Em defesa de uma ideia de jogo, o caso Dortmund.


Uma equipa que tem os comportamentos corretos em todos os momentos de jogo e que tem excelentes jogadores à disposição, personalizada numa defesa muito pressionante e num aproveitamento magistral do espaço. É este o Borussia de Jurgen Klopp. Equipa já muito falada e estudada na blogosfera, aqui não há novidade.


O que toma tema de conversa? Esta mesma equipa está posicionada em antepenúltimo da Bundesliga, já a decorrer a 2ª volta, a 1 ponto do último lugar (o Stuttgart, um dos históricos clubes alemães). Voltemos ao parágrafo anterior: que Borussia é este que está nesta classificação? ‘Uma equipa que tem os comportamentos corretos em todos os momentos de jogo e que tem excelentes jogadores à disposição.’ Acrescento eu, nada mudou.
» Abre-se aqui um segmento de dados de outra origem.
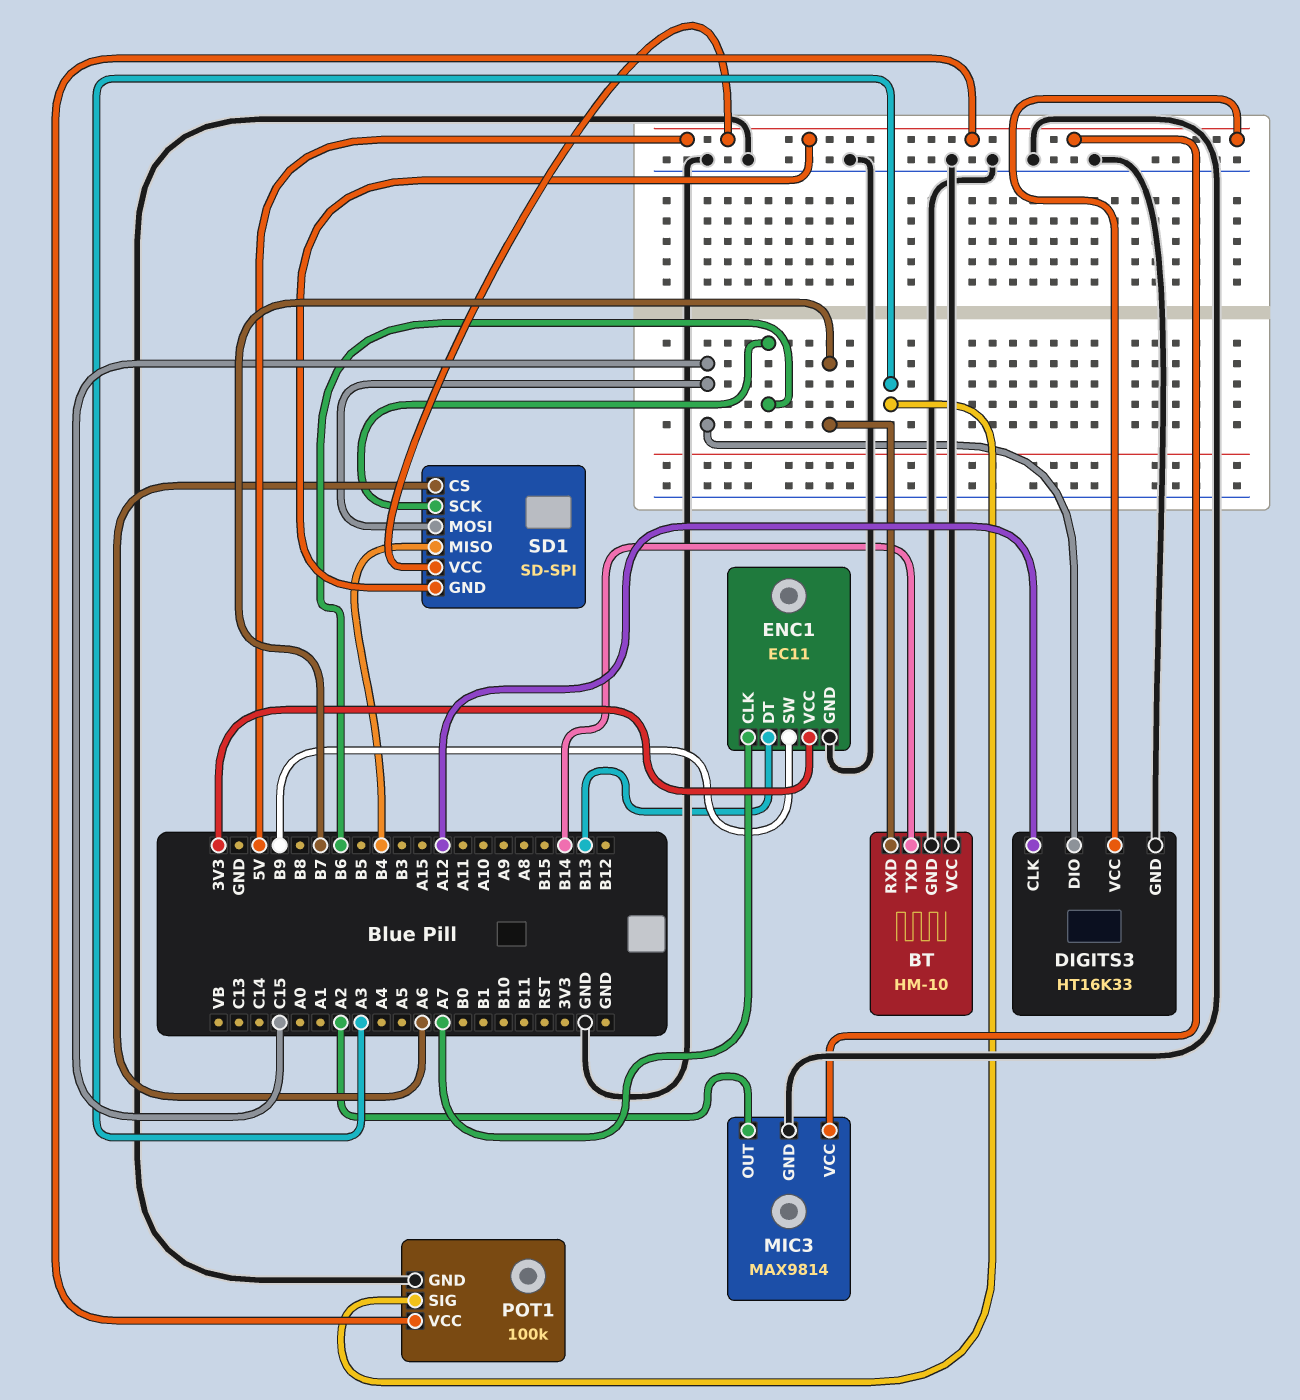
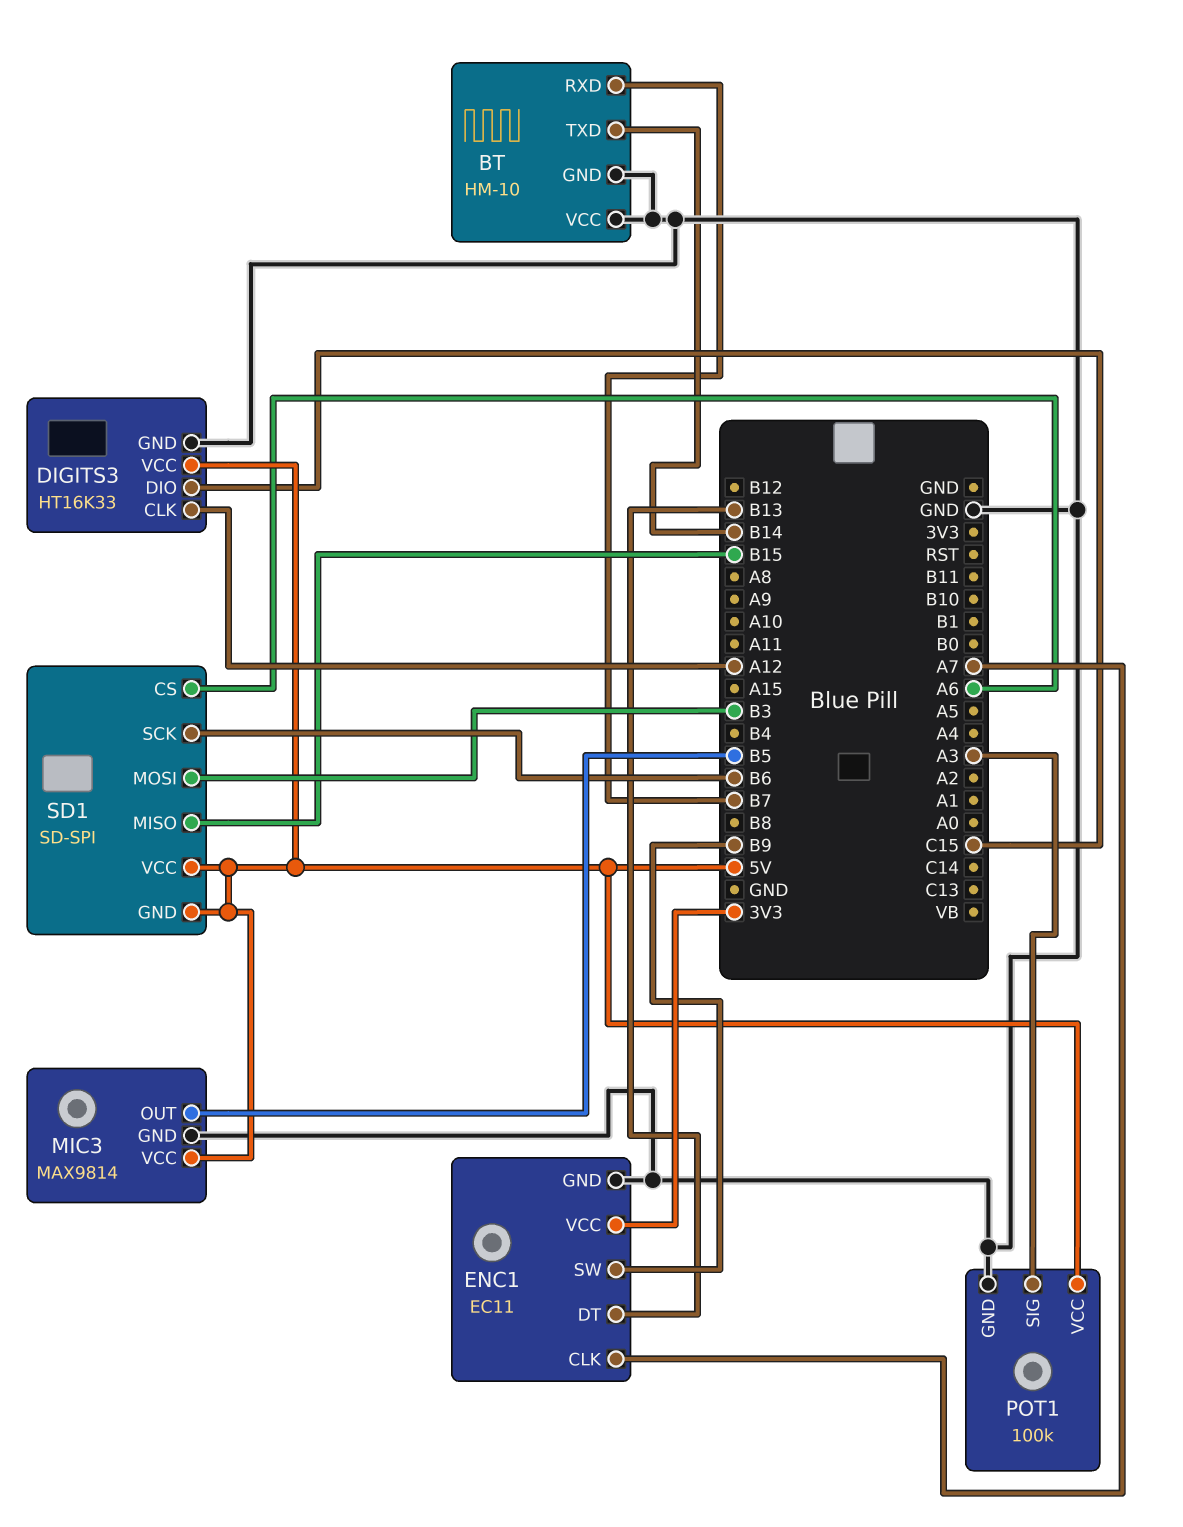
MIC3 pin OUT: A2 -> B5
SD1 pin MISO: B4 -> B15
SD1 pin MOSI: C15 -> B3

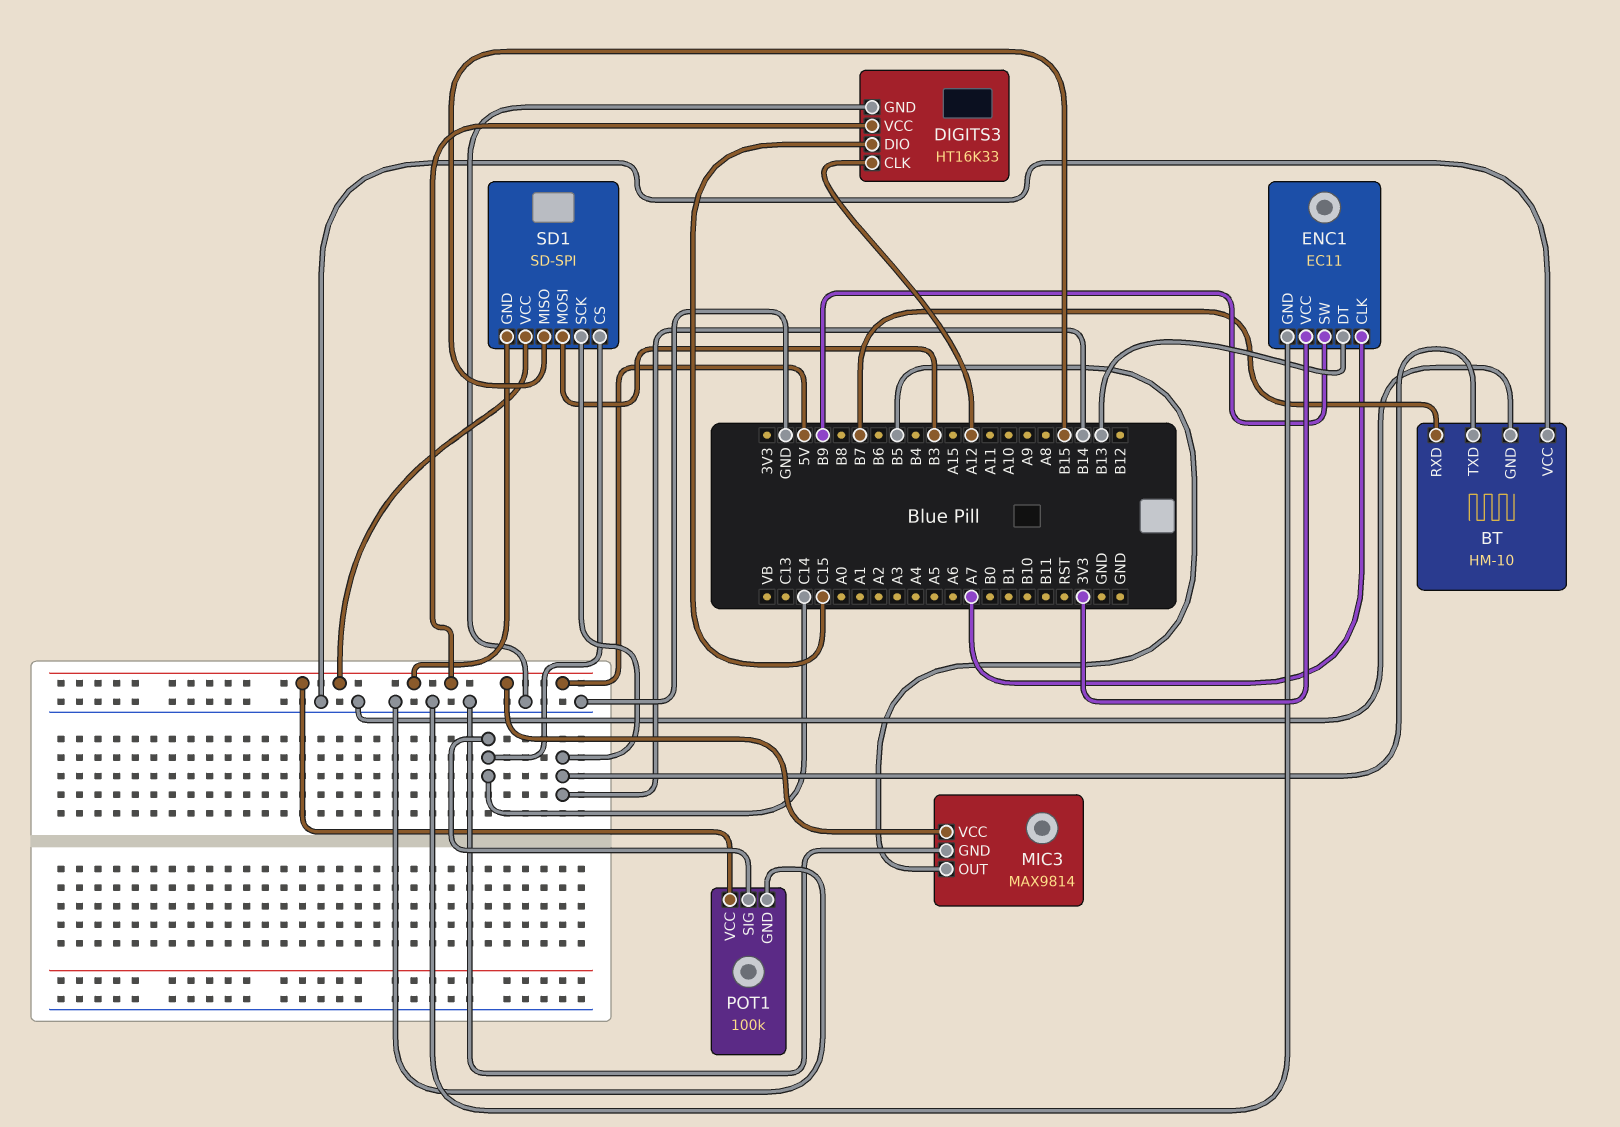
POT1 pin SIG: A3 -> C14
SD1 pin CS: A6 -> C14
SD1 pin SCK: B6 -> B14

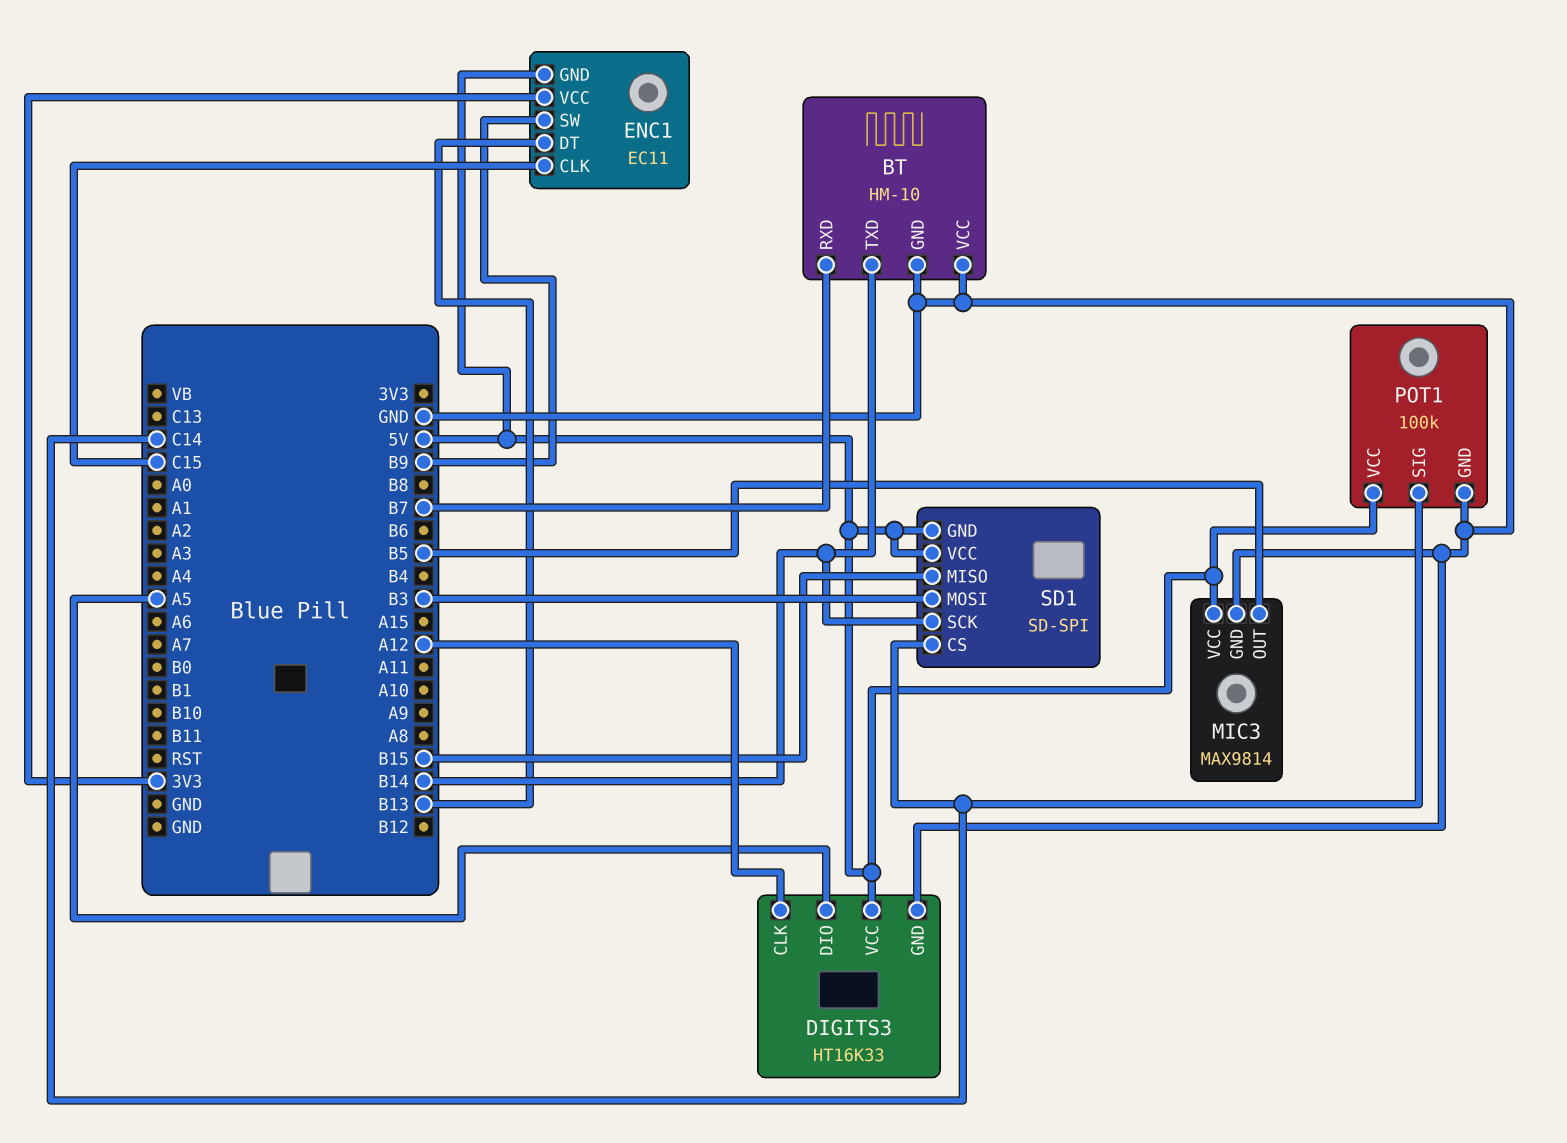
DIGITS3 pin DIO: C15 -> A5
ENC1 pin CLK: A7 -> C15
ENC1 pin GND: GND -> 5V

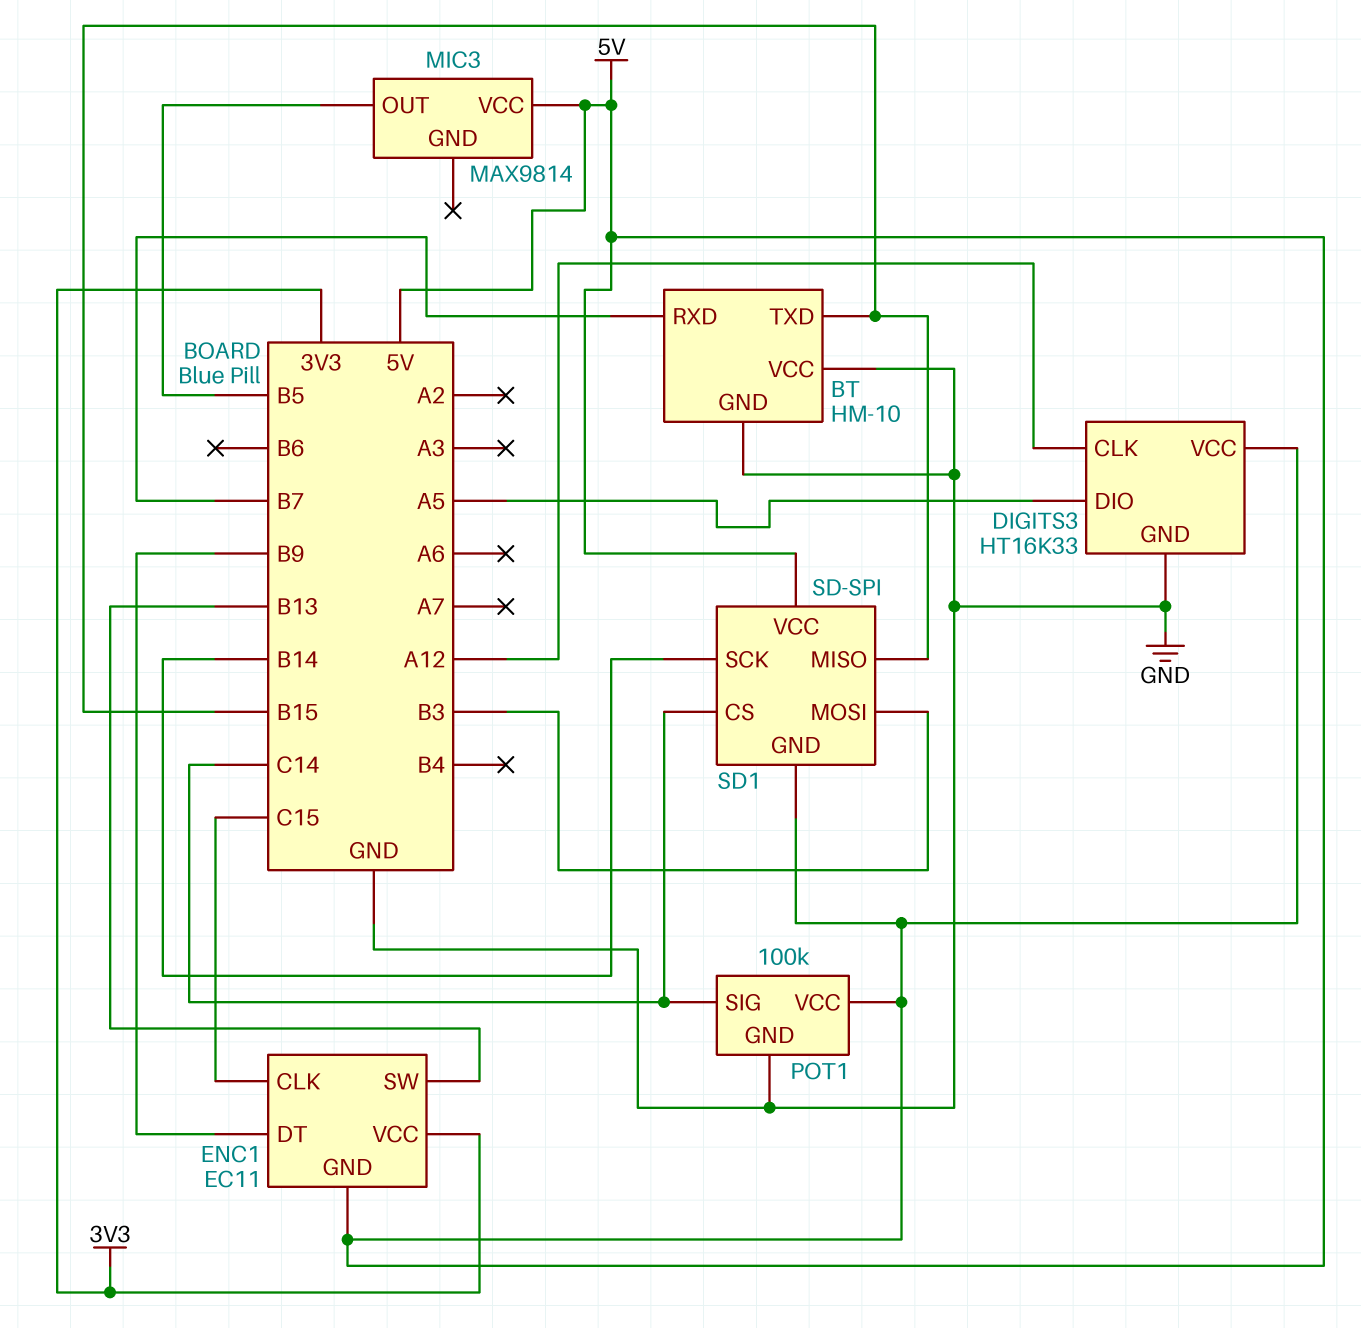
BT pin TXD: B14 -> B15
ENC1 pin DT: B13 -> B9
ENC1 pin SW: B9 -> B13
MIC3 pin GND: GND -> none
O conceito habitual: equipa que perde ou é dos jogadores e/ou é do treinador. Solução habitual, treinador despedido. Nesta caso é um puro engano, este Borussia faz quase tudo bem e falha onde o treinador não tem controlo, na bola em campo. 


Em todos os jogos que vi do Borussia, excepto o último (Friburgo), o comportamento padrão: jogada bem construída, ultimo passe/finalização falhada, nervosismo, falhanço individual, golo adversário. Por melhor que seja o treinador, por muito boa que seja a ideia de jogo, o papel do treinador está sempre limitado, o que se passa em campo está dependente dos jogadores. E neste caso é o caso típico da influência do estado anímico no rendimento, estar a jogar com o peso do resultado não é o mesmo que o fazer de cabeça mais leve.


Não há melhor defesa para este ponto de vista do que observar o jogo deste último fim de semana, frente ao Friburgo, onde se viu o regresso do Borussia. Na 1ª parte ainda houve algum nervosismo, no entanto a 2ª parte foi uma demonstração de força, onde o resultado foi libertando a equipa do peso da necessidade da vitória e onde foi aparecendo a enorme qualidade da ideia de jogo de Klopp. Nada mais reforça esta minha opinião do que verem a maravilha que foi o 3º golo (aos 36 segundos).




Conclusão, ter pessoas a decidir nos clubes que tenha conhecimento do jogo faz com que Klopp ainda seja treinador do Borussia, infelizmente não é um caso comum. O jogo agradece.